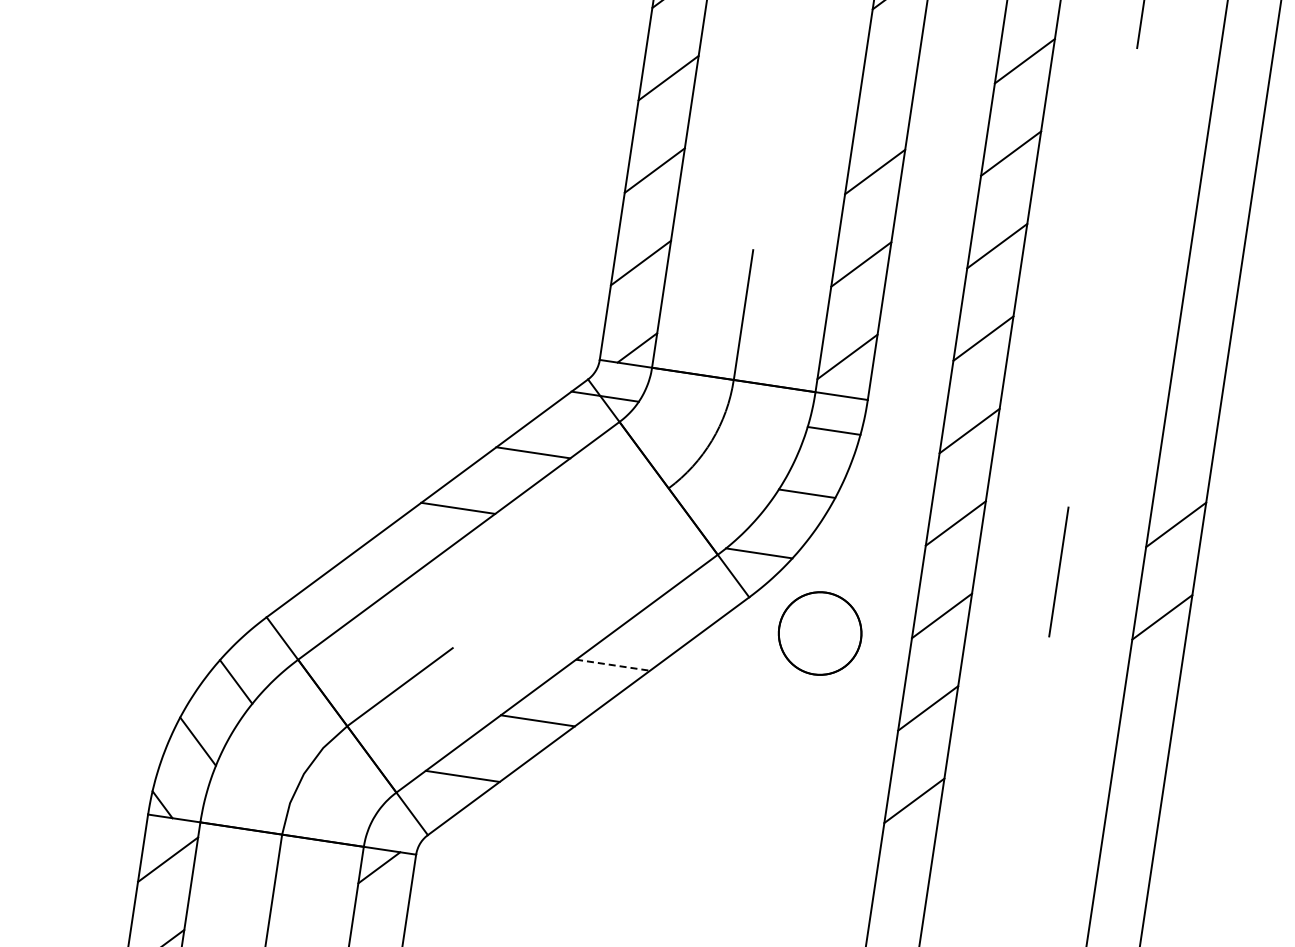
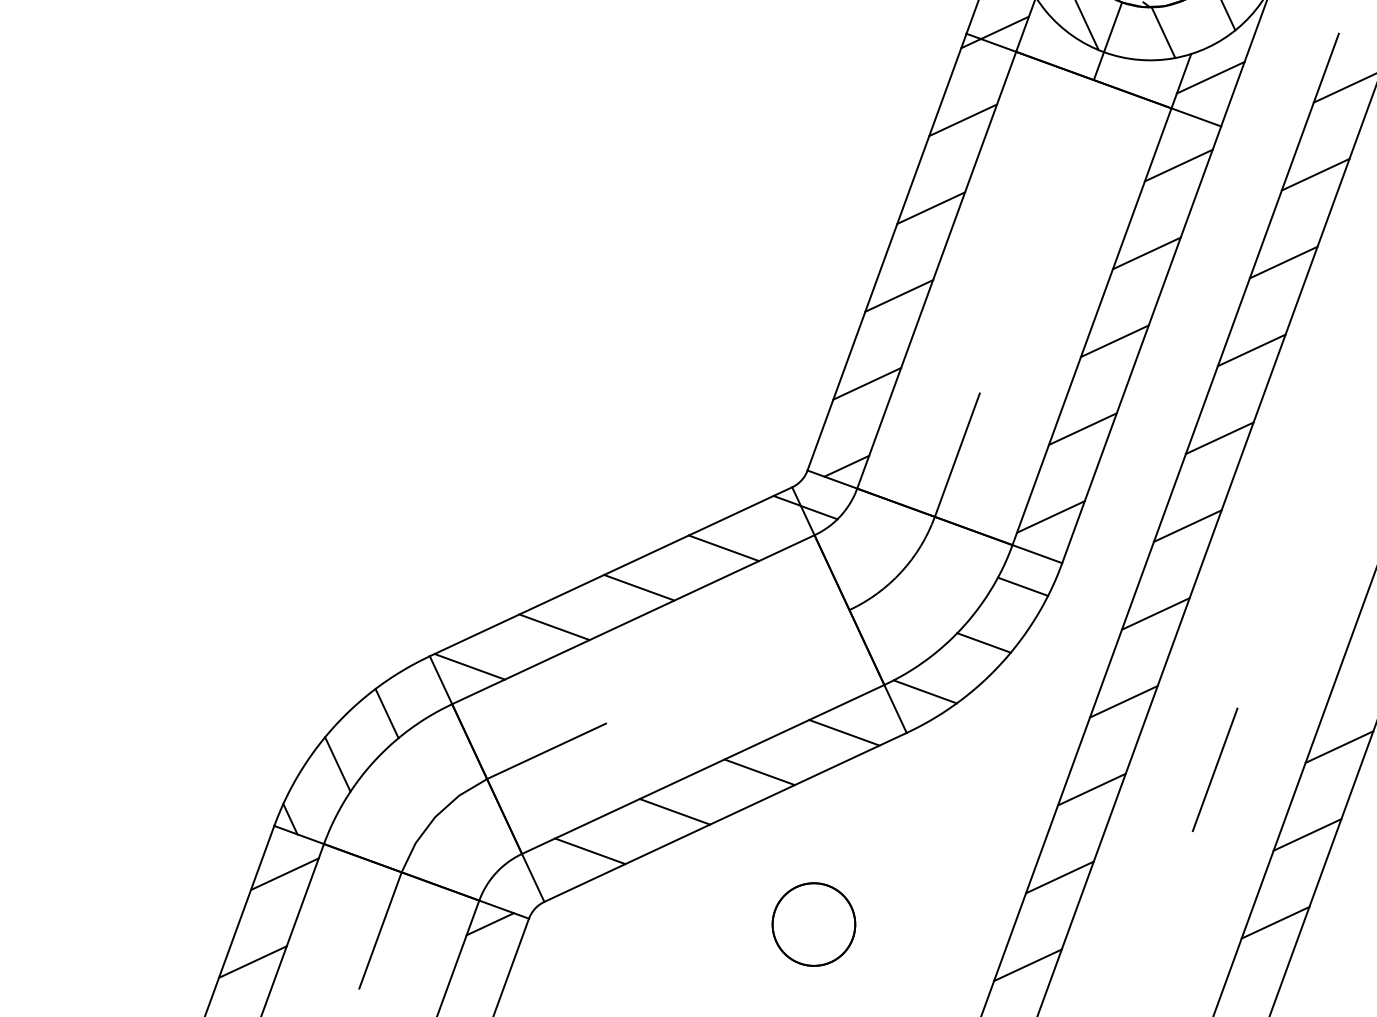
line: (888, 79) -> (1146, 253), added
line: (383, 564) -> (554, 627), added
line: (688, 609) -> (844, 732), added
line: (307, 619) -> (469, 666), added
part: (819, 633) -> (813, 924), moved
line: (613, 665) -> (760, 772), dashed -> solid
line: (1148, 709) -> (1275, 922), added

================

*WORK REQUEST*. Each entry is to be given again exactly as it stands, with its pictures removed.

*WRITTEN SOLUTION*.
line: (888, 79) -> (1146, 253), added
line: (383, 564) -> (554, 627), added
line: (688, 609) -> (844, 732), added
line: (307, 619) -> (469, 666), added
part: (819, 633) -> (813, 924), moved
line: (613, 665) -> (760, 772), dashed -> solid
line: (1148, 709) -> (1275, 922), added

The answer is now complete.